To take advantage of SES, you must use a client adapter that’s also SES-capable, like the WPC54GS CardBus adapter (Linksys also offers SES-compatible PCI and USB adapters). After a press of the router’s SES button, which causes the logo light to blink white, you click the corresponding button on the client hardware. Well, the clients don’t actually have physical buttons; you instead click a button provided in the devices’ client software interface. This starts the SES negotiation process between the two devices.

After about 15-20 seconds, the logo light changes from blinking to solid white, and the connection is established. We tried this process repeatedly, and it worked flawlessly each time. Although you can only add one client at a time with this method, you can repeat the process as many times as necessary to add additional clients.

The WRT54GS supports a range of wireless encryption options, including WPA Enterprise (a.k.a. WPA-RADIUS) and the more recent WPA2, but when you use SES to configure your wireless network, it’s automatically set up to use WPA Personal encryption and the TKIP algorithm (though AES is also supported).

After setting up your first client via SES, the SSID and WPA key are displayed for you to print or save as a text file. This information can be used to manually configure any non-SES clients on the network, provided that they also support WPA Personal. We were able to successfully add third-party clients to an SES network this way, but if you have any clients or operating systems that lack WPA support, you can’t use SES at all.

Once a router has been set up via SES, it’s essentially acting as a normal router, so you are still free to access the unit via the administration console and view or modify any configuration setting (including the SSID and encryption key) even while it’s operating in SES mode. Just like a conventional router, should the device temporarily lose power, it retains its SES-configured information, so you don’t need to reconfigure your clients. If you do want to disable SES, holding down the router button for five seconds will do the trick, though the next time you activate it, your SSID and encryption key will have changed, requiring you to reconfigure any non-SES clients.

Not a Panacea

SES greatly simplifies the setup of a secure wireless network and the process of adding clients to it, but it doesn’t cover all aspects of security, and so it doesn’t quite absolve you of all responsibility regarding security. For example, it doesn’t disable the SSID broadcast, which is generally considered a helpful (albeit modest) security measure. It also doesn’t enable MAC filtering or force you to change the router’s default administrator password. These tasks will have to be performed manually in order to achieve comprehensive security.

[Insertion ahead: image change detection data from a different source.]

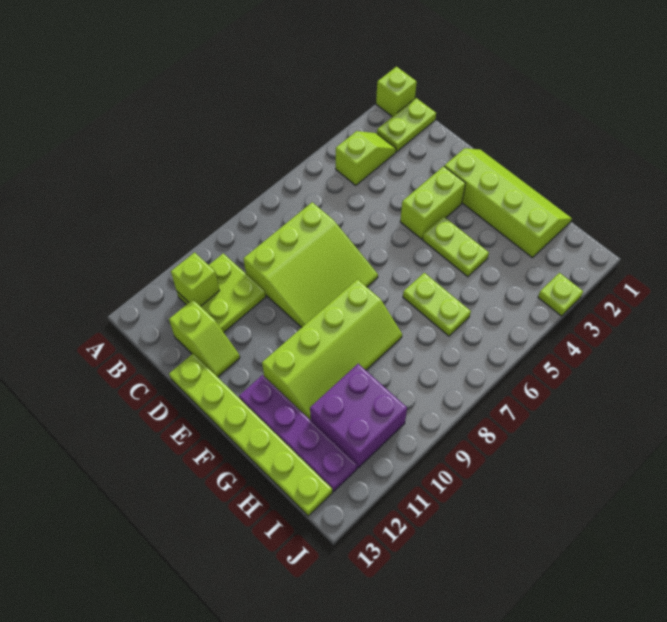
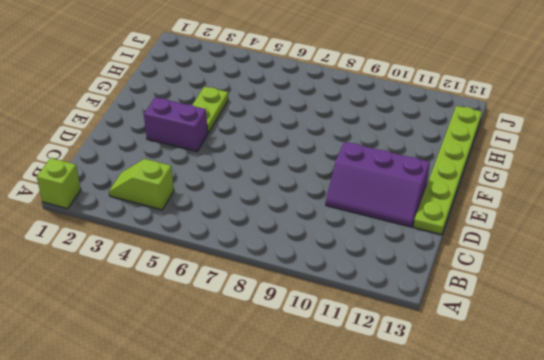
purple slope D10:E12 level 1 top E -> lime slope C12:D12 level 1 top C
purple brick E3:E4 level 1 -> lime brick E3:E4 level 1
none -> lime plate B1:B2 level 1
none -> lime plate B10:C11 level 1
none -> lime slope C7:E9 level 1 top C

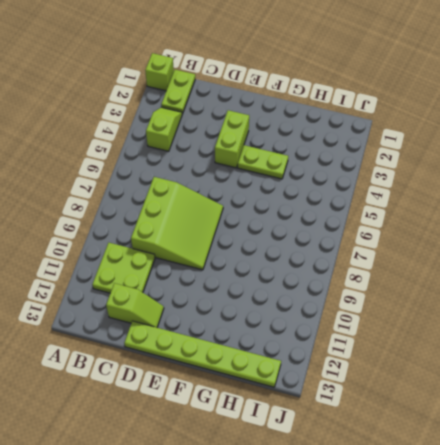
none -> lime slope E1:H2 level 1 top 2
none -> lime slope F8:G11 level 1 top F
none -> purple plate F12:I12 level 1

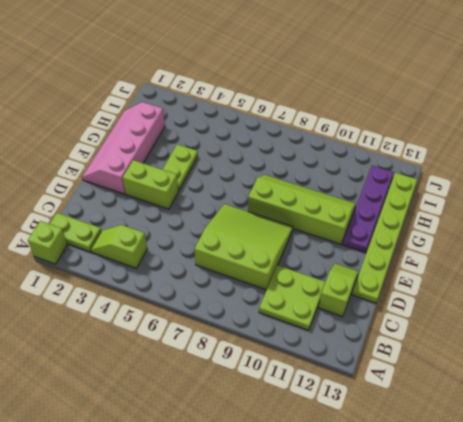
pink slope E1:H2 level 1 top 2 -> lime slope E1:H2 level 1 top 2
none -> lime plate G6:H6 level 1
none -> purple brick H10:I11 level 1
none -> lime plate J3 level 1

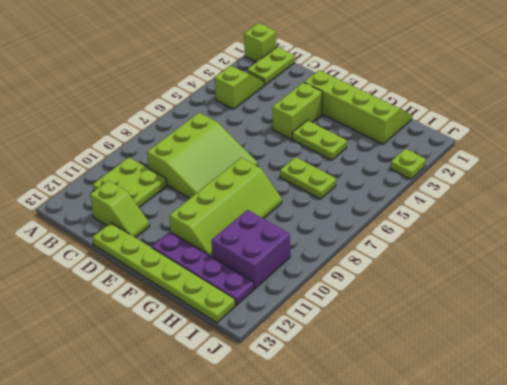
none -> lime brick B11 level 2

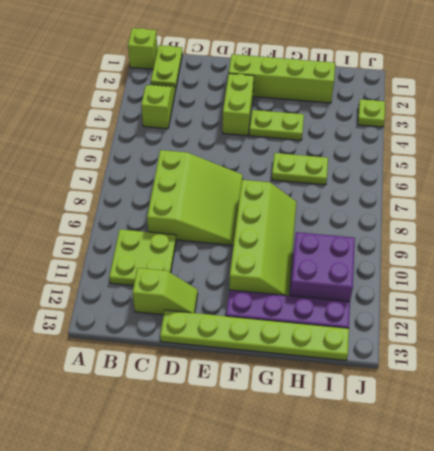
none -> lime brick B11 level 2

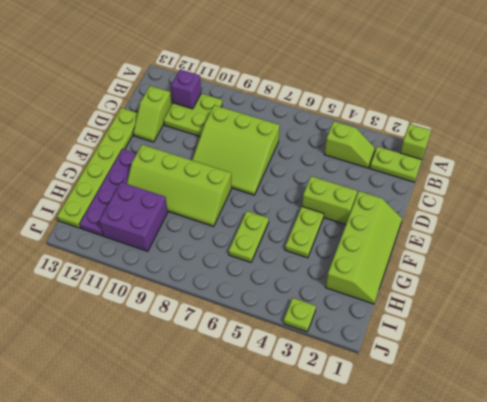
purple brick B11 level 2 -> lime brick B11 level 2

If have existing Linksys WLAN hardware, you may be able to upgrade it to include SES. Linksys is retroactively adding the feature via firmware to a number of their Broadcom-based products, so check the company’s Web site for your specific model and hardware version. This means limiting yourself to products from a single vendor, however; not exactly what we’re supposed to be striving for in this world of interoperability. If you have the patience to hold out for a couple of years, the Wi-Fi Alliance is cooking up something similar to SES for future Wi-Fi products from multiple vendors — but if you’ve got some sensitive data, or a desire to keep your broadband to yourself, don’t wait.